| BPorter |
Obviously, the following is a rant from my point of view:
I've been noticing a very disturbing trend for several months now with regards to the Pathfinder RPG. Almost every rules tweak, suggestion, or class modification is in regards to increasing the power level. If even a third of these suggestions are taken, the power creep from 3.x to Pathfinder will be enough to thwart backwards compatibility.
I see little harm in things like additional skill points for classes. But too often I'm seeing "put in stuff like Tome of Battle" or "put in stuff like 4e". If everyone wants to see a signficant bump in power, why aren't you just playing 4e (or Tome of Battle, etc.).

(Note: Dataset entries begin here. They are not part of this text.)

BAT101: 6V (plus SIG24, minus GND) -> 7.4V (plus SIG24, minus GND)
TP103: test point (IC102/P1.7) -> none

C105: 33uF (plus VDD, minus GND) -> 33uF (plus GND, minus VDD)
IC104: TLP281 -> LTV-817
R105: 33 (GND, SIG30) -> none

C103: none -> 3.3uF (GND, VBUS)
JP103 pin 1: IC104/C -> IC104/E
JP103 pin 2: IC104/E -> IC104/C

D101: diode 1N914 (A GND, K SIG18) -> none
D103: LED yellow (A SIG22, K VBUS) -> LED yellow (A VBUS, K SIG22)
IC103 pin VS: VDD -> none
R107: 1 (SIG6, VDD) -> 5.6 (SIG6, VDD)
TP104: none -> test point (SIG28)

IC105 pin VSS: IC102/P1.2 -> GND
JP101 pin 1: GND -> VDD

The racial increases in power are already pushing it in my mind. Having meaninful class abilities per level is ok and I'm waiting to see the finished product.
But why must the power always INCREASE? If spellcasters are too powerful at high-levels, wouldn't another option be to reign in the power escalation of those classes rather than making non-spellcasters equivalent to Crouching Tiger-style fantasy?
Eventually, as the power level continues to increase, you're going to get diminishing returns while continuing the "arms race". And for those who complain that high level play is difficult or breaks down, I see the power escalation accelerating the point at which that occurs rather than preventing it. At some point, swords-n-sorcery or lower-magic style games won't even be possible. Everything will be excessively high fantasy or effectively a supers game with fantasy window dressing. If that's what everyone wants, then ok, I guess. However, that's not the vibe I'm getting from Paizo and not the vibe I'm getting from the Pathfinder products.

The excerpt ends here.